Awesome

Great white shark reserach NSW

The code was build with replicability on mind. It uses packrat to manage packages and dependences and drake to define on the data workflow.

The easiest way to get the code to run in your computer is:

Get the code. Two ways to to this
- Download github, login & clone the repository in your computer
- Just download the code from the repo
Open the project in Rstudio. Wait until Rstudio installs the required packages
Run the code. There are three ways to do this
- Go to the Terminal tab in Rstudio and type make
- Go to the Build tab in Rstudio and click "Build All"
- Open main.R and source the code

Tides

The data provided by the NSW Office of Environment and Heritage contains water height readings from instruments deployed at different locations. The accuracy of these readings is influenced by noise—usually caused by the limitations on the instrument accuracy and other factors that determine water height but are not caused by tides, like swell or water being pushed by wind. However, During periods of high or low tide, the variation on water level caused by tides are often smaller than the variations caused by noise.
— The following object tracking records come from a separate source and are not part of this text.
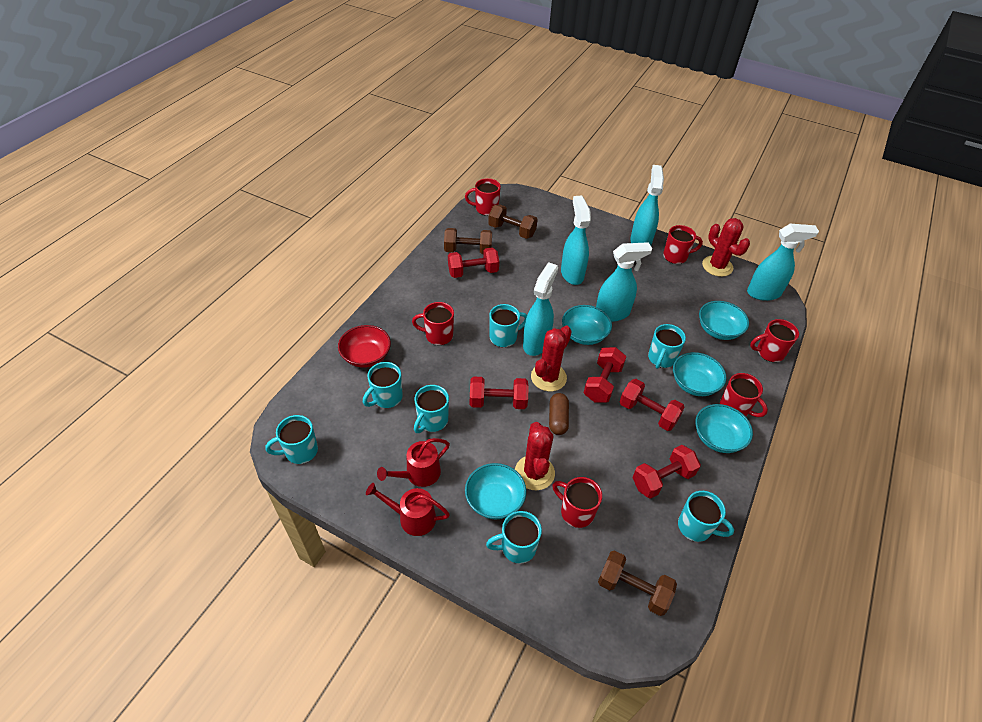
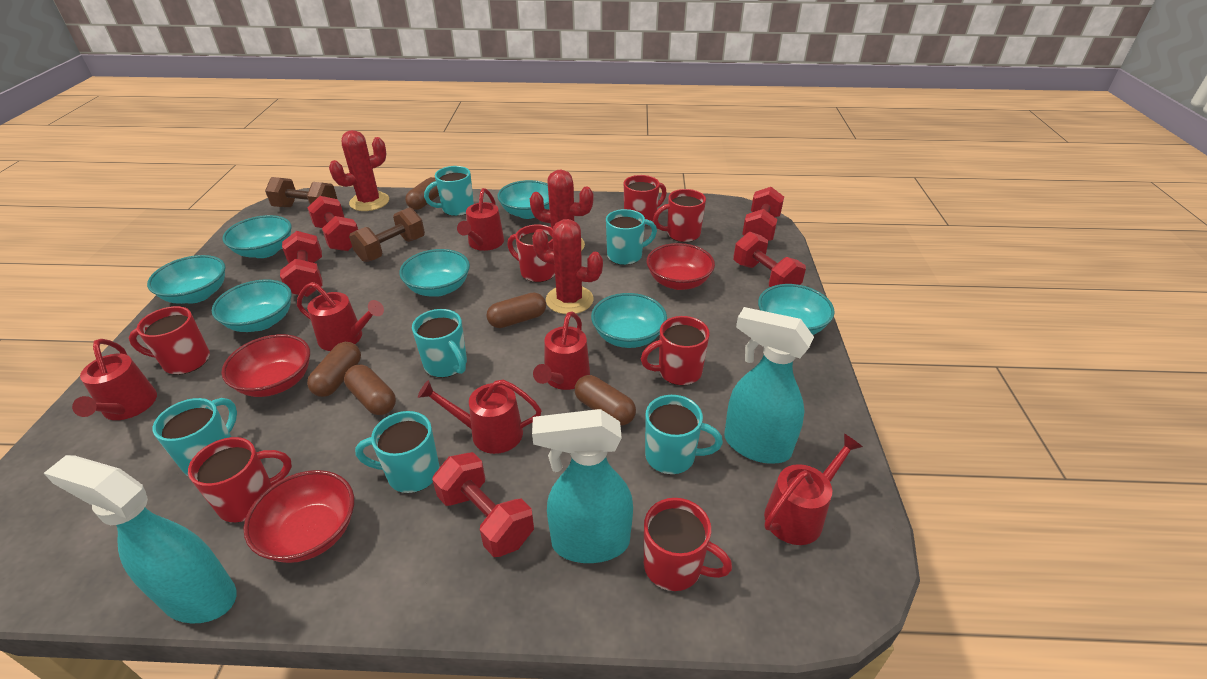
brown capsule: 1 -> 5
brown dumbbell: 3 -> 2
red bowl: 1 -> 3
red mug: 6 -> 7
red watering can: 2 -> 6
turquoise bowl: 5 -> 7
turquoise mug: 7 -> 6
turquoise spray bottle: 5 -> 3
The result is that raw data doesn't show clear peaks but a series of noisy spikes around the high or low tide marks. Therefore, raw data must be processed such that the noise is taken out of the water height values. To do that we use a tidal model.

This code fits a tidal model for each of the files in the data/tides directory. Files must be in ".csv"" format. The models are fit using the ftide function of the TideHarmonics package. It uses 114 constituents of the tides and hence a very accurate approximation to the tide levels.

Parameters

Parameters are set at the beginning of the main.R script:

resolution_predicted_tides: the time resolution of the the corrected tides in hours. For example 1/6 mean tides will be calculated every (60/6) 10 mins.
aggregation_bin: the length of the bins at which data is being aggregated

Outputs

The output of the code is four csv files in the folder data/processed.

predictions.csv: contains tidal water height in each of the locations. The resolution of the predictions is given by the resolution_predicted_tides parameter. From this file should be OK to use code that finds the maxima and minima to infer times of high/low tide.
metadata.csv: contains information of each of the sites.
high_low.csv: contains the date-times at which high and low tides. Resolution the same as that of the predictions. Therefore is given by the parameter resolution_predicted_tides.
aggregated_tides: contains the mean tide height for each bin defined by the aggretation_bin parameter (for example "1 hour") in each locations.

Generating new tidal models for different sites or different dates is straightforward. Just update the csv files in data/tides and re-run the code as explained in the point #3 above.